A LEFT-WING SNP candidate has said she took her children out of the state education system to go private due to a lack of wrap-around care.
At an impassioned hustings in Edinburgh last week, Ashten Regan-Denham said her twins went to a state school for six years before her family decided on a fee-paying institution.
A staunch social justice advocate, Regan-Denham was the lobbyist for the socialist Common Weal think tank, an organisation whose motto is ‘All Of Us First’.
She is also the SNP’s Holyrood candidate in Edinburgh Eastern, where she is up against Labour leader Kezia Dugdale.

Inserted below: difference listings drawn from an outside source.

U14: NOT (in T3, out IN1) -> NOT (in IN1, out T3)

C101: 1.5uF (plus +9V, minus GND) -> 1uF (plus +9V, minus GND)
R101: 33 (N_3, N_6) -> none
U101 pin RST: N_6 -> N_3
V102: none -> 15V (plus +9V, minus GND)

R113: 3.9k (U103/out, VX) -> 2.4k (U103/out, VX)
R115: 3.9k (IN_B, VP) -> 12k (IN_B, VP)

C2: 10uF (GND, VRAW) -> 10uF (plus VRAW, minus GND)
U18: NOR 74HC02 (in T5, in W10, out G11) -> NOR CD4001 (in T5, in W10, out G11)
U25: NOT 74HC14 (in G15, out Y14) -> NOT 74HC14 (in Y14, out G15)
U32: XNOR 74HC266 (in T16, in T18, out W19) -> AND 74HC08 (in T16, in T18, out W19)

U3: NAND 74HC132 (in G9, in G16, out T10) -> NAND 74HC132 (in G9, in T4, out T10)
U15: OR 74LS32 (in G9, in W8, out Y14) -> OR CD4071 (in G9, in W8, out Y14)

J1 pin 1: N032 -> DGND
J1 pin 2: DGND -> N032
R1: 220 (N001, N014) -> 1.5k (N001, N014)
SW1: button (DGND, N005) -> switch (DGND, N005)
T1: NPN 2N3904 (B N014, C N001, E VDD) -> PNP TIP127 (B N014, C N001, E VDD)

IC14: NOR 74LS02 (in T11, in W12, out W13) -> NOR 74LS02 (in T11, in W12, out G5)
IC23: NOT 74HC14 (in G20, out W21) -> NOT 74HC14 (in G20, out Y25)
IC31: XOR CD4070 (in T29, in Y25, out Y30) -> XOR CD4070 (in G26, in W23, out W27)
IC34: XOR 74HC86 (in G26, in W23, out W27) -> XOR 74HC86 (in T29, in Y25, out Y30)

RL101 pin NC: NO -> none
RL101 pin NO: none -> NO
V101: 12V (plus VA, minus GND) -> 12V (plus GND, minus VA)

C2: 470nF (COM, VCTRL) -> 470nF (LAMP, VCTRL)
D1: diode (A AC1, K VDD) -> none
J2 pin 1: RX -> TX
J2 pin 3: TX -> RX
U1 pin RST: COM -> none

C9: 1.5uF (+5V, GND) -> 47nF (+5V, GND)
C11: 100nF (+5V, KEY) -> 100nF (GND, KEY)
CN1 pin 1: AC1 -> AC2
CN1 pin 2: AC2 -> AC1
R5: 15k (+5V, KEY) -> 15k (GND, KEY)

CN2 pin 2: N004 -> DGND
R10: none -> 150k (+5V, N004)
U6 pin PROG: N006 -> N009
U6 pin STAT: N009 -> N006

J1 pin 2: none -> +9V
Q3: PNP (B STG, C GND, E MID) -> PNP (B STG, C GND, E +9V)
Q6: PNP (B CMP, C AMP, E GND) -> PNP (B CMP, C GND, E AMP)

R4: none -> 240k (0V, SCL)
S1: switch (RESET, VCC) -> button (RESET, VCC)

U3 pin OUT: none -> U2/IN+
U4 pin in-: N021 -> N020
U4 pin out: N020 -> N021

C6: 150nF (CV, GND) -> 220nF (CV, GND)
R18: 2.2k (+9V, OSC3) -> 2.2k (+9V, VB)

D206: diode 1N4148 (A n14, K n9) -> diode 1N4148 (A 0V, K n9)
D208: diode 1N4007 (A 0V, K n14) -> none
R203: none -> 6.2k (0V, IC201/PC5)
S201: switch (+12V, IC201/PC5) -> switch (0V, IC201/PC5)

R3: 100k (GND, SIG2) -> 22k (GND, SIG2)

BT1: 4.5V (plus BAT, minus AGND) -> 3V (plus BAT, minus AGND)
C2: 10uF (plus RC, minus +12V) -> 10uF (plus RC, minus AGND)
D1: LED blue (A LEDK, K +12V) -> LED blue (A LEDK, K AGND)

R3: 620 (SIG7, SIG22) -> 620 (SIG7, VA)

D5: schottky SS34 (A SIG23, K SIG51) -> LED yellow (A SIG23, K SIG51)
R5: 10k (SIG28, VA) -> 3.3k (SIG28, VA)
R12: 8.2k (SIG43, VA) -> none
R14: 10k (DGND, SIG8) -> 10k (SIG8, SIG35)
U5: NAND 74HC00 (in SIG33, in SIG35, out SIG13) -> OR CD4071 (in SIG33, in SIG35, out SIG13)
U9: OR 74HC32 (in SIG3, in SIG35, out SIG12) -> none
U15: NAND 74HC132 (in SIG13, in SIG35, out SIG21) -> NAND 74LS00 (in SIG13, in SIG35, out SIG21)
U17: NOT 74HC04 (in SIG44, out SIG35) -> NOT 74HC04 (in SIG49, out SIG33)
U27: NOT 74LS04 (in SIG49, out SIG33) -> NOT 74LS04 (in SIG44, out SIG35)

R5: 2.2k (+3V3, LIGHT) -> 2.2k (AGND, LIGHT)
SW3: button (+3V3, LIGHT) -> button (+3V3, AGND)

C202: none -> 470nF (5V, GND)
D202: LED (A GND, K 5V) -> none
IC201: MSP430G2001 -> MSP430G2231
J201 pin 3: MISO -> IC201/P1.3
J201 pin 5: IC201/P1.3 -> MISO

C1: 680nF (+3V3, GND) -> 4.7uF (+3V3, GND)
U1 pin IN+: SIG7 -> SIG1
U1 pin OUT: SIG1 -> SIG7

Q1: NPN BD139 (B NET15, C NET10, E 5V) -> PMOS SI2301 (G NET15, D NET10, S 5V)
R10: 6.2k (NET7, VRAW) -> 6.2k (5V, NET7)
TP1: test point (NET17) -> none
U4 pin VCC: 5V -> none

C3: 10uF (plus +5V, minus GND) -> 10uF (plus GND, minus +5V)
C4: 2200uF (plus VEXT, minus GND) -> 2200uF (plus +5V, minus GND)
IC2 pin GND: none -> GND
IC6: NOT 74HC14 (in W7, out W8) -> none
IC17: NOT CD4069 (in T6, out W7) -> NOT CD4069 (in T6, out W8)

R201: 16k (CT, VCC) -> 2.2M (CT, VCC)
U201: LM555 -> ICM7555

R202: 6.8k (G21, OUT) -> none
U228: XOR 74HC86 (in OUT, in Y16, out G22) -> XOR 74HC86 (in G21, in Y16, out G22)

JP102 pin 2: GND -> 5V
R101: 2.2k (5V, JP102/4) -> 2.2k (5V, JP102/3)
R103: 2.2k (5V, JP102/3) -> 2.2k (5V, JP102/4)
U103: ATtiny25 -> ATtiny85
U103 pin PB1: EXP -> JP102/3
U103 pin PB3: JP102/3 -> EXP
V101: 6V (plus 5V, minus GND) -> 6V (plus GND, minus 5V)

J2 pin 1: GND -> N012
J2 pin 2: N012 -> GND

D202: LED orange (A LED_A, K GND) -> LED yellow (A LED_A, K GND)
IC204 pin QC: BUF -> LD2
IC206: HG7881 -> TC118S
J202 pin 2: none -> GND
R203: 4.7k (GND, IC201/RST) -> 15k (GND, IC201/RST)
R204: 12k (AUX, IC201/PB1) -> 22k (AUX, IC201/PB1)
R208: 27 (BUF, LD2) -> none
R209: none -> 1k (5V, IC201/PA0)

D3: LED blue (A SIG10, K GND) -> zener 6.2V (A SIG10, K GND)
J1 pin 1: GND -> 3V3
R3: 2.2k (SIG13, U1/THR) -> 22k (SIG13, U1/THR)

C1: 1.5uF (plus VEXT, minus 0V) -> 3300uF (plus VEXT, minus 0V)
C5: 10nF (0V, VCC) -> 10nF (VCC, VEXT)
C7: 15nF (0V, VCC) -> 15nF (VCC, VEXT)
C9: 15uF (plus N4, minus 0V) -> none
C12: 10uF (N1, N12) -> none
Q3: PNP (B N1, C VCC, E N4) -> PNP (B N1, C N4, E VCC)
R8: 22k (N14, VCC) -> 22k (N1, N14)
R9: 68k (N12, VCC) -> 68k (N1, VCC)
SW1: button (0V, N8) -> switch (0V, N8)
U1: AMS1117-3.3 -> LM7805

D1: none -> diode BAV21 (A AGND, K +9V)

In the past, she has described the Common Weal as rejecting the “survival of the richest, winner takes all mentality”, while one of the body’s policy papers stated: “One step to reducing this inequality would be to remove unnecessary religious segregation from our school system, and remove the charitable status of private schools, with the ultimate goal of rendering them redundant.”
However, Regan-Denham was criticised last year after it emerged that, despite the Common Weal’s left-wing stance, her own children are educated privately.
At a hustings in Portobello on Wednesday, an SNP supporter was critical of her schooling decision and asked all the candidates whether politicians should be held to account for their personal lives and choices.
Regan-Denham said of her children: “They were in state schools – I’ve got twins – so they were in state schools for six years, so they were there for quite a long time.”
“When I started working in Edinburgh, as a working mother, without the wrap-around care that I needed, because I was living at that time in the Borders … I just couldn’t make it work.”
“As a family, we decided to look at other alternatives.”
She continued: “I went to a state school. My husband went to a state school. And my kids did go there prior to that.”
Peter McColl, the Scottish Green candidate on the panel, said: “I wouldn’t ever send children, if I had children, to a private school.”
Nick Cook, the Conservative representative, said: “I think it’s important people aren’t seen to be hypocritical in terms of saying one thing in public … but do something quite different in private.”
Dugdale did not address her SNP opponent’s personal choices, but reiterated her party’s opposition to private schools enjoying charitable status.
However, the subject was raised again by voters at the hustings, with one individual defending Regan-Denham by sarcastically asking if living in a house affected a person’s ability to care about poverty.
The SNP candidate replied: “That lady absolutely hit the nail on the head, when she said that if you own a house, or live in a house and you’ve got a mortgage, that somehow precludes you from campaigning against poverty. Of course it doesn’t.”
A Scottish Labour spokesperson said: "Even Ash Denham has now accepted that the SNP's record on childcare is appalling. Despite the SNP's claims, thousands of parents can't access the free childcare they are entitled to. The SNP claim to be investing in childcare yet they are cutting the budget for the local councils delivering it. The cuts to schools and local services also mean the after-school clubs and extra curricular clubs that so many parents rely on are being cut.
"Not everybody has as much money as Ash Denham to be able to be able to get round the fact that childcare in Scotland isn't flexible enough. Labour will stop the cuts and invest in nurseries and schools that so many parents and children rely on."